Pharmakina has more than 400 direct employees while 1000+ households are indirectly dependent upon our operations. Pharmakina has 18 owned plantations of cinchona trees in both South and North Kivu regions of DRC and indirectly supports thousands of small-scale farmers by sourcing their produce. We are also planning to set up a new manufacturing unit in North Kivu which will increase the employment opportunities in the region,” notes Mr. Kang.

Bastien Maucet, Partner, AlphaTalents Africa

ATA partner Bastien Maucet explains that one of Pharmakina’s strategic objectives is to obtain an advanced global certification on the quality of the pharmaceutical products manufactured by the Bukavu plant. “Only a handful of manufacturing sites have the advanced certification that Pharmakina is aspiring towards, and this would exponentially increase market demand for our locally manufactured medicines,” he remarks.

How ATA is set to deepen Pharmakina’s agri-processing and healthcare impact 

Going forward, ATA has robust plans in place to expand employment by increasing capacity and whetting further appetite for locally processed products.

Towards this end, Mr. Kang has been meeting various authorities in the DRC, including, among others, the governor of the South Kivu province, the Minister of Industry, and the Minister of the National Economy. 

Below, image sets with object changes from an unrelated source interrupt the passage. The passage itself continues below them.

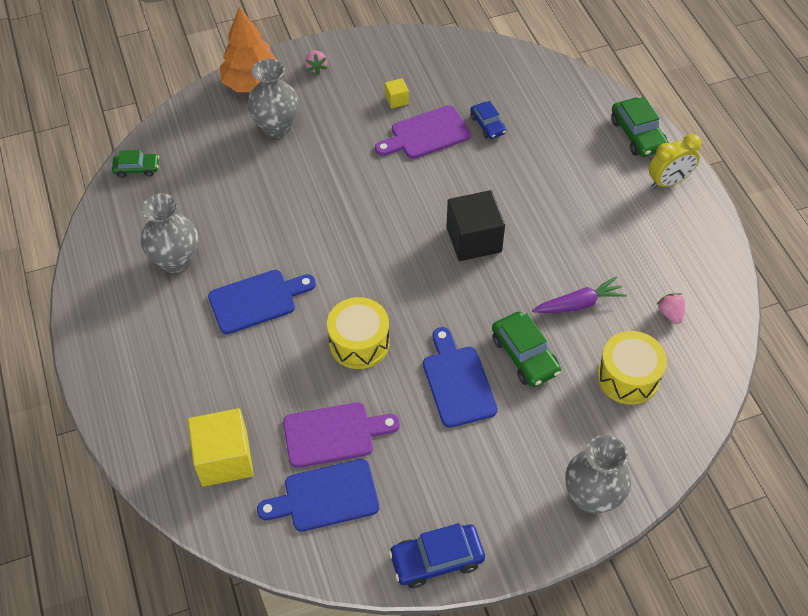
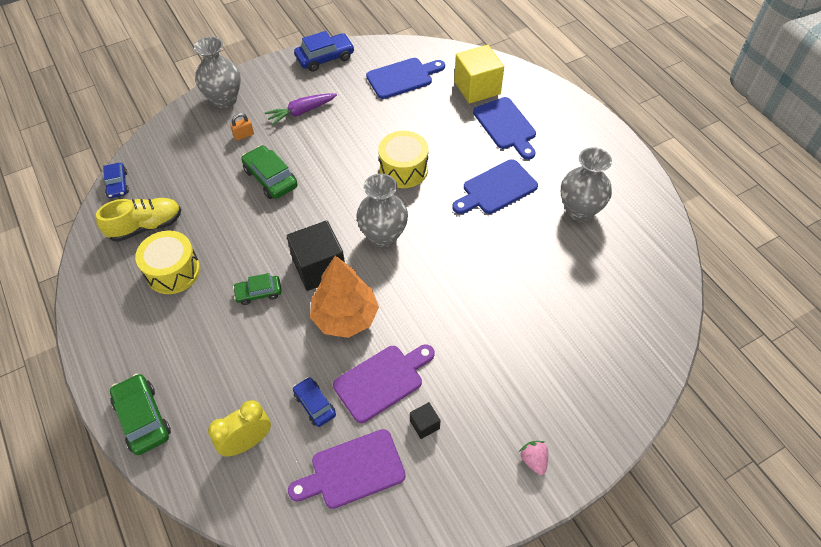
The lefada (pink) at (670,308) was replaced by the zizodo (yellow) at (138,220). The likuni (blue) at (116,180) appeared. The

The intention is to convince the authorities that local manufacturing must be supported. DRC has this unique gift from nature in the form of cinchona trees, and Pharmakina has all the capabilities to process this raw material within the country. Then why should other countries get to import and process this raw material out of Africa and send the finished goods back to us when we have the wherewithal to do it ourselves and create so much impact on the ground in the process? All the authorities we have met so far are very supportive and have assured us of their help,” Mr. Kang notes.